May 2, 2018
As part of the exhibition The Midnight Sun Camera Obscura Project, Canadian artist Dianne Bos is building Star Shed, a multi-aperture camera obscura chamber, in front of the McMaster Museum of Art.
Camera obscura means ‘dark room’ in Latin. A forerunner of the modern camera, it is a darkened box with an aperture for projecting the image of an external object on to an inner screen.
Bos drilled holes, patterned according to the stars as they would now be seen in the southern skies, into the shed wall. Upon looking into the Star Shed doors, we do not see the constellations, but rather a kaleidoscopic field of the campus landscape, projected upside-down and in reverse.

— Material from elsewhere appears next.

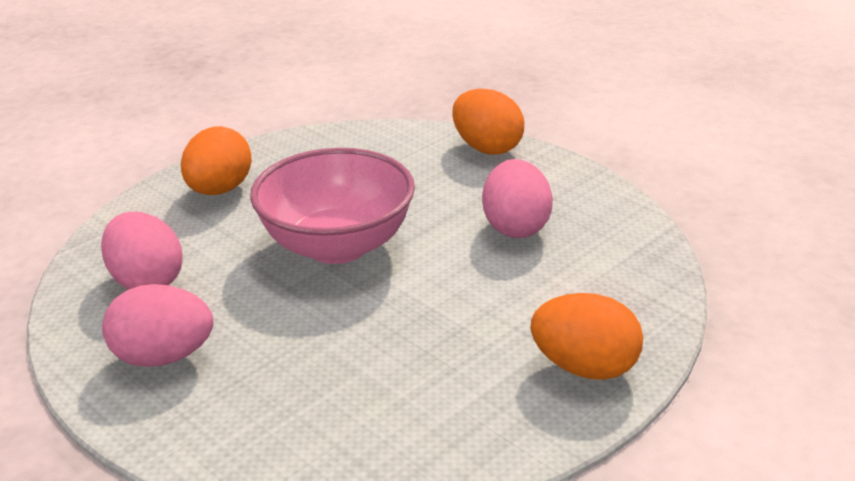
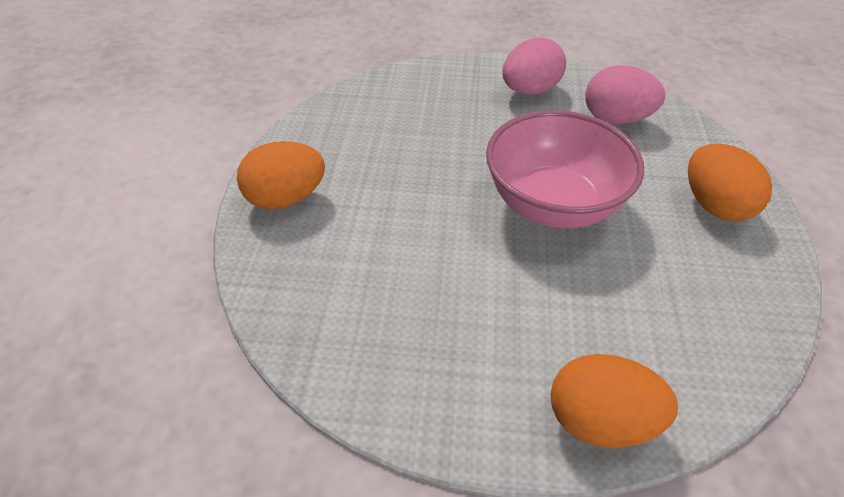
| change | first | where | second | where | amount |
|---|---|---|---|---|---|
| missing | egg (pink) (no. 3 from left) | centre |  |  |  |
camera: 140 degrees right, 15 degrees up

“I am fascinated by the history of photography and the ways different devices change our perception of time and space,” says Bos. “Pinhole photography allows me to create my own unique camera objects and to suggest a relationship between it and the image it makes. Large scale public works such as this allow me to explore the science and wonder of optics, light and space, without needing to “take a photograph.”
Once completed, the Star Shed doors will be open for viewing during the Museum’s open hours: Tuesday-Wednesdays 11am-5pm, Thursdays 11am-7pm, Fridays 11am-5pm and Saturdays 12pm-5pm
Dianne Bos was born in Hamilton, Ontario, received her B.F.A. from Mount Allison University in Sackville, New Brunswick. Bos is represented by Newzones Gallery of Contemporary Art, Calgary; Kostuik Gallery, Vancouver; and Beaux Arts des Ameriques, Montreal. For more information see www.diannebos.ca.
Her photographs have been exhibited internationally in numerous group and solo exhibitions since 1981. Important national exhibitions of Dianne’s work include: ‘Light Echo’, an innovative installation at the McMaster Museum of Art, in collaboration with Astronomer Doug Welch, which linked celestial and earthly history; It’s You!: Unexpected Photographs from Papua New Guinea, at the Confederation Centre of the Arts, Art Gallery, PEI.,; and Reading Room at the Cambridge Galleries, an exhibition exploring the book as a camera. Her work is currently part of the exhibition Poetics of Light, Contemporary Pinhole Photography, at the New Mexico Museum of Natural History, New Mexico. Recent exhibitions at the University of Lethbridge Art Gallery included ‘See Attached’ a photographic dialogue with photographer Sarah Fuller and ‘Dianne Bos: The Sleeping Green. no man’s land 100 years later ’.The Sleeping Green opened at the Canadian Cultural Centre in Paris April 2017 and will travel to various galleries in Canada in 2018
Bos’ public art commissions include a large light box installation at Toronto’s VU condominiums entitled ‘Palimpsest’ and the banner design for the city of Calgary’s bridges.
Many of Bos’s recent exhibitions feature handmade cameras, walk-in light installations, and sound pieces. In 2015 Bos also created a site-specific installation for Dawson City, Yukon, a work that has continued to be shown as part of the ‘Midnight Sun Camera Obscura’ traveling exhibition. In 2016 one of Bos’ Galaxy Projection devices was part of the exhibition ‘Seeing’ at the Science Gallery, Trinity College, Dublin and is now traveling in the USA.
These tools and devices formulate and extend her investigations of journeying, time, and the science of light.
Dianne Bos has been the recipient of many awards and grants including the Canada Council for the Arts and the Alberta Foundation for the Arts Grants. Bos has also been nominated twice for the Scotia Bank Photography Award.